1.2.2細胞劃痕實驗 待MHCC97-H、共培養細胞和HepG2細胞生長至最佳，1×105個/孔細胞接種于24孔板，次日長滿后，用20 μL的加樣槍頭輕輕劃一痕，新鮮不含血清培養基饑餓4 h后加入TMPH(1.0 mg/mL)處理各細胞系24 h。0、24 h測量劃痕寬度算出細胞遷移距離，并計算遷移率。

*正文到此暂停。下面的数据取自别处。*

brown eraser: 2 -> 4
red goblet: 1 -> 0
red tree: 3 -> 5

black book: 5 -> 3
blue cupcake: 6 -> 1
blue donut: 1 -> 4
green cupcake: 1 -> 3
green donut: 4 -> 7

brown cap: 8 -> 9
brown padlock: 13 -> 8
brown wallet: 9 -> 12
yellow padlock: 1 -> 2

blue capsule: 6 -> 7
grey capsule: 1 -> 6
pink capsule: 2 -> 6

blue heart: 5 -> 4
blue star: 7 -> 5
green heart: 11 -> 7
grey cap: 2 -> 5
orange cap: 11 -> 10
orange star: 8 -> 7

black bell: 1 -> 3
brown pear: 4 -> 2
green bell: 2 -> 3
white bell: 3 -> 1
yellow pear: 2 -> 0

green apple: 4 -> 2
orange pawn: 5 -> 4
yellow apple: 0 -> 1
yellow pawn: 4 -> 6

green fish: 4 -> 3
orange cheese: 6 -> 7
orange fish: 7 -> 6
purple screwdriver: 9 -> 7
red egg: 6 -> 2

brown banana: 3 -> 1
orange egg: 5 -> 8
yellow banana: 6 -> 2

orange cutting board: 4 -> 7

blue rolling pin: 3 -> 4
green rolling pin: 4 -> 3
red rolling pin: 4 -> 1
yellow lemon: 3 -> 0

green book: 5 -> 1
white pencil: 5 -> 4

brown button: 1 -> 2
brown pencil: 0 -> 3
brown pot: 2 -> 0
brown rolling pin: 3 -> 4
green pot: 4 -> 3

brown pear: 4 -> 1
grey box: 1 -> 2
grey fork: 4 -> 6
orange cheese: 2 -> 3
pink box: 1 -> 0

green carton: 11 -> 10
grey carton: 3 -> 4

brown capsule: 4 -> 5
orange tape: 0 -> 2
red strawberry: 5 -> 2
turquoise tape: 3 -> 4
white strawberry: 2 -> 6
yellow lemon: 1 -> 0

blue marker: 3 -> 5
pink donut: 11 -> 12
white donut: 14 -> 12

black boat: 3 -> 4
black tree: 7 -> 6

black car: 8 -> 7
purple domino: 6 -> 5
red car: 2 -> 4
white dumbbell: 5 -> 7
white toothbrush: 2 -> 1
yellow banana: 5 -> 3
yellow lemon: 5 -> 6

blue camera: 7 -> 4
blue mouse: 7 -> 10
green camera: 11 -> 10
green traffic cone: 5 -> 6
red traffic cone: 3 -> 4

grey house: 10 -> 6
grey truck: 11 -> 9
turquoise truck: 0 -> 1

1.2.4Western blot檢測外泌體GPC3表達 制備各組細胞懸液， 以 2×107個/mL細胞數接種于 T75 培養瓶中，于 37 ℃、5% CO2培養箱中培養過夜;棄舊培養基，用磷酸鹽緩沖液(PBS)清洗2遍。加新鮮不含血清培養基，細胞饑餓4 h后加入TMPH處理各細胞系，放入37 ℃、5% CO2培養箱孵養24 h后收集細胞上清液，利用超速離心法提取上清液中的外泌體蛋白。二喹啉甲酸(BCA)蛋白樣品定量各組后，用上樣緩沖液進行樣品制備，上樣行12%十二烷基硫酸鈉-聚丙烯酰胺凝膠電泳(SDS-PAGE)分離蛋白，濕轉法轉印到PVDF膜上，甲醇浸泡后，室溫干燥固化膜上蛋白，再水化后用5%脫脂奶粉封閉，一抗4 ℃孵育過夜，TBST洗后用二抗室溫孵育2 h，進行化學發光顯色，化學發光及凝膠成像儀成像觀察GPC3水平。

1.3統計學處理 實驗數據采用SPSS 16.0統計軟件進行處理，多組間比較采用單因素方差分析，兩組間比較采用t檢驗。以P<0.05為差異有統計學意義。

2 結 果

2.1GPC3蛋白在MHCC97-H、HepG2上清液中的表達 在兩種肝癌細胞培養上清液中均可檢測到GPC3，且與HepG2相比，MHCC97-H上清液中GPC3水平明顯較高(圖1A)，差異有統計學意義(P<0.01，圖1B)。

A：Western blot檢測GPC3蛋白；B：GPC3半定量統計圖；C：Western blot檢測3組細胞GPC3蛋白量；D：3組細胞GPC3蛋白半定量統計圖；E：3組細胞劃痕比較；F:3組細胞遷移率統計圖；G:3組細胞侵襲能力比較；H:3線細胞侵襲A值統計圖；a：P<0.01，與HepG2比較；b:P<0.01，與對照組比較；“-”為對照組，“+” 為TMPH組

2.2TMPH處理各組細胞后上清液外泌體中GPC3的變化 共培養細胞HepG2上清液中外泌體蛋白GPC3較常規培養的HepG2明顯增高；3組細胞經TMPH處理24 h后(TMPH組)，除HepG2組外，上清液中的外泌體蛋白GPC3均較未處理組(對照組)有明顯下降，差異均有統計意義(P<0.01，圖1C、D)。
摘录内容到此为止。